Investor-state dispute settlement tribunals are already in use, so we know how they work. In El Salvador, citizens recently voted to ban a gold mine planned by Pacific Rim, a Canadian corporation, because it threatened to destroy part of the national river system. Pacific Rim is now suing El Salvador for $315 million worth of lost potential profits. In Canada, Dow Agrosciences, a US corporation, is suing the government for banning the use of its pesticides on the basis that they may cause cancer in humans. In Britain, presuming the TTIP goes ahead, US healthcare corporations are set to sue the government if it tries to prevent them from buying up the NHS, something British voters are overwhelmingly against.
In addition to allowing corporations to sue states, these new trade deals will pre-emptively prevent states from making certain laws. For example, they will make it illegal for governments to stop commercial banks from engaging in securities trading, which was one of the main causes of the global financial crisis. The deals will also prevent governments from limiting the size of too-big-to-fail banks, and will prohibit the proposed Robin Hood Tax on financial transactions. And, perhaps most worryingly of all, they will restrict governments from limiting the extraction and consumption of fossil fuels.
In other words, elected politicians around the world will find themselves stripped of power to defend the interests of their people and the planet against disasters such as economic crisis and climate change.

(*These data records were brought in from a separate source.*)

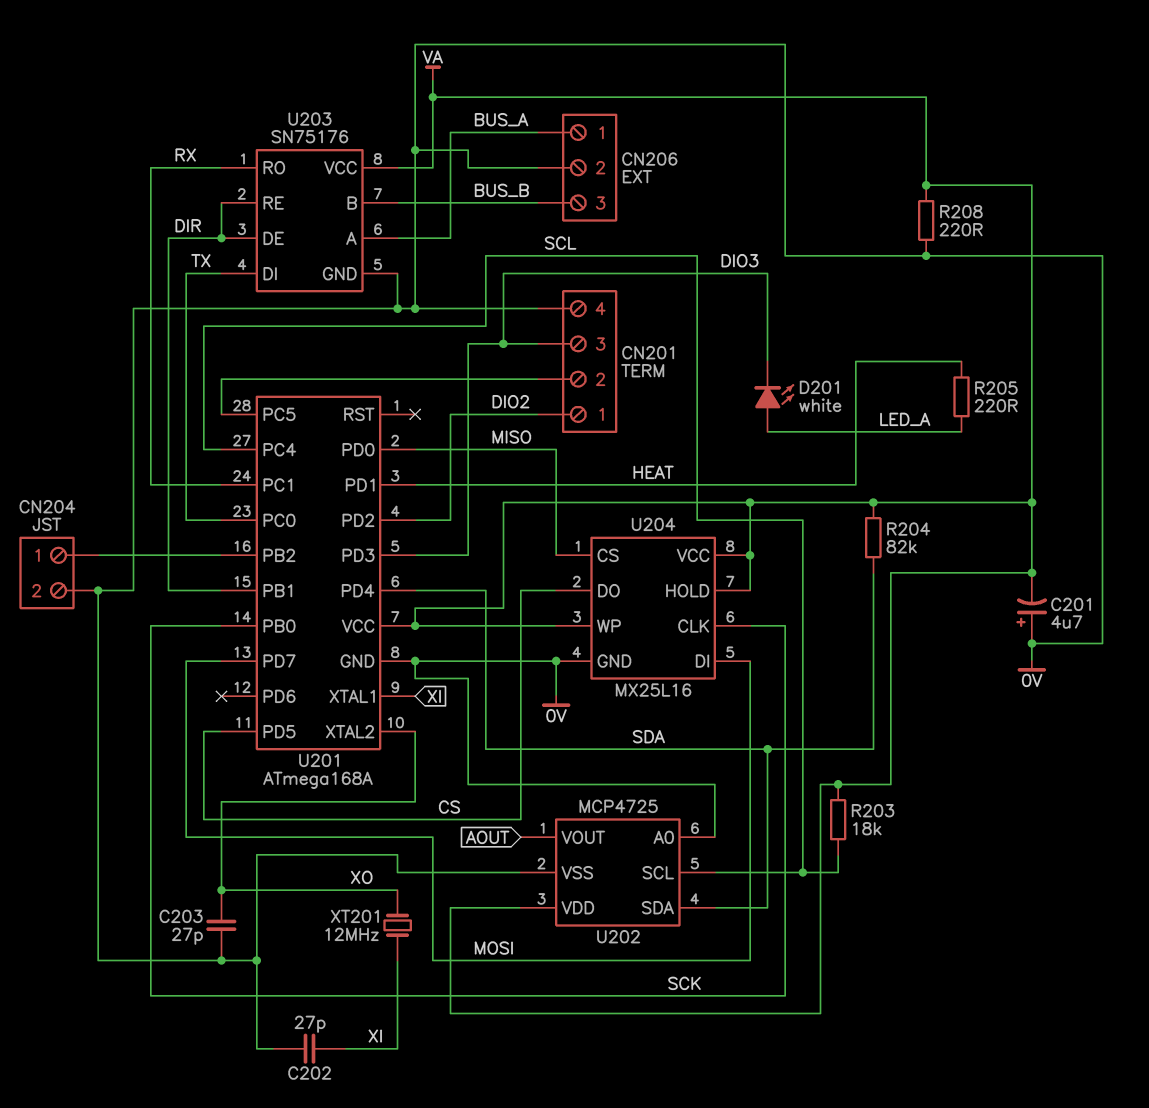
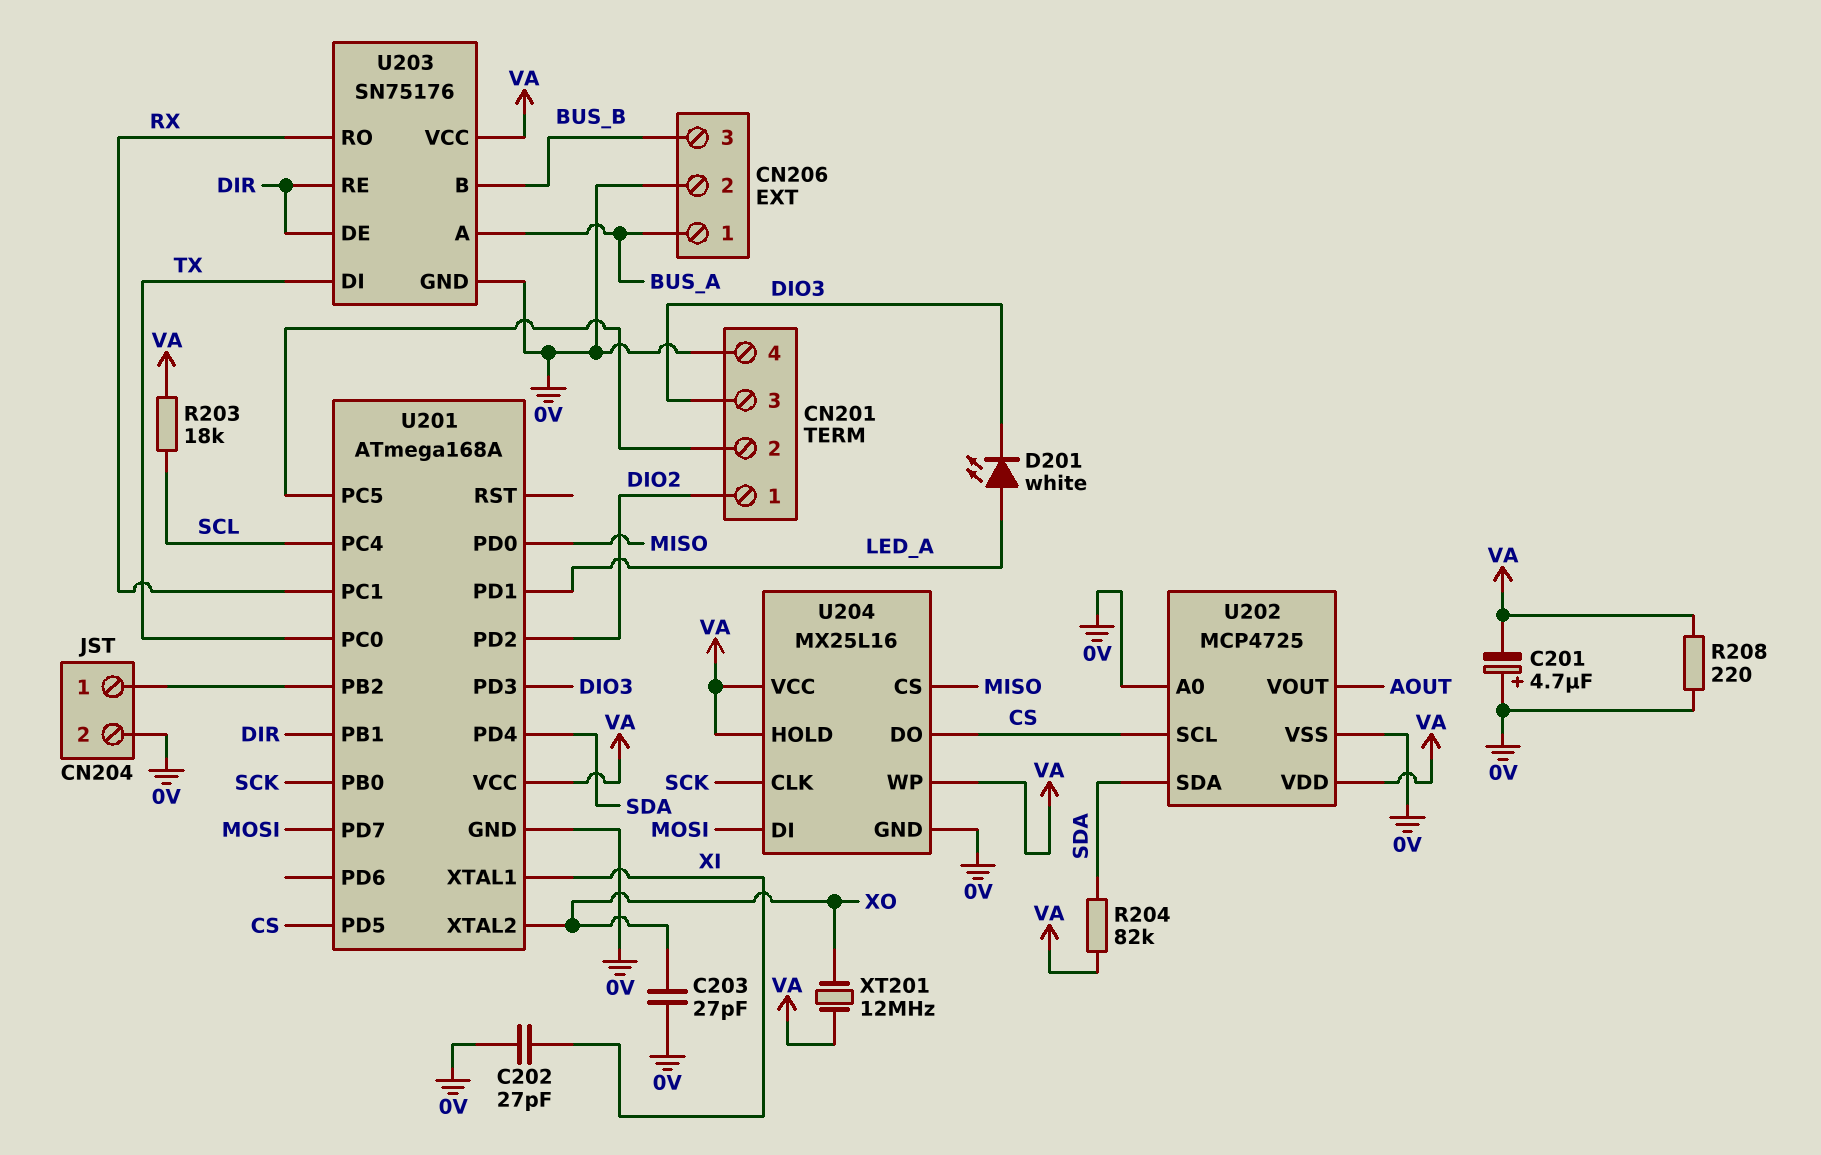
R205: 220 (HEAT, LED_A) -> none
U201 pin PD1: HEAT -> LED_A
U202 pin SCL: SCL -> CS
XT201: 12MHz (XI, XO) -> 12MHz (VA, XO)

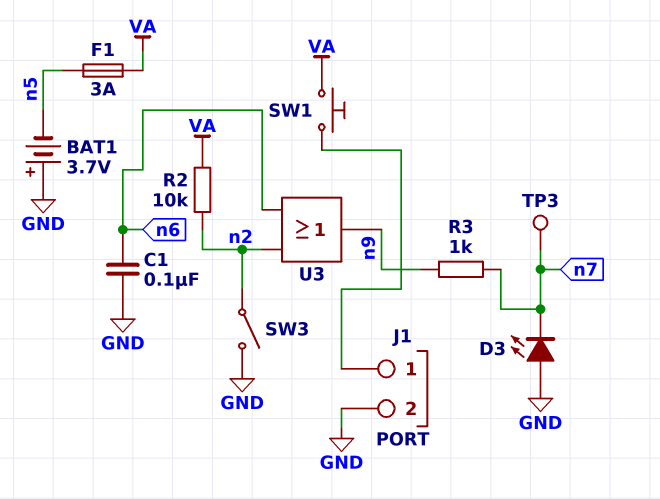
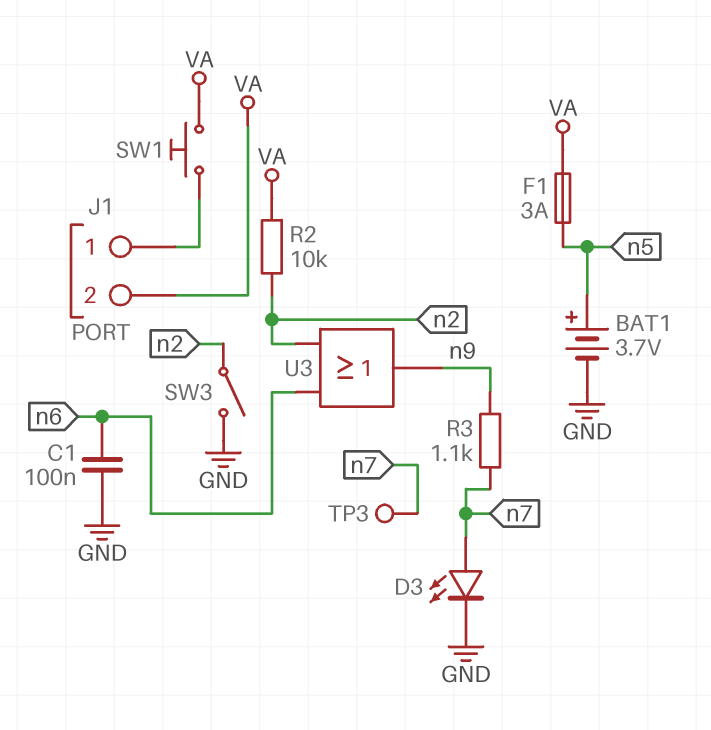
BAT1: 3.7V (plus GND, minus n5) -> 3.7V (plus n5, minus GND)
D3: LED (A GND, K n7) -> LED (A n7, K GND)
J1 pin 2: GND -> VA
R3: 1k (n7, n9) -> 1.1k (n7, n9)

This unprecedented corporate power-grab amounts to something like an international coup d’état. It dispenses with the idea of national sovereignty, and pours scorn on the notion of elected government. The ideology of “free trade” has now overplayed its hand; it has exposed itself as farce. With democracy about to be sacrificed on the altar of free trade, it has become abundantly clear that free trade was never meant to be about freedom in the first place.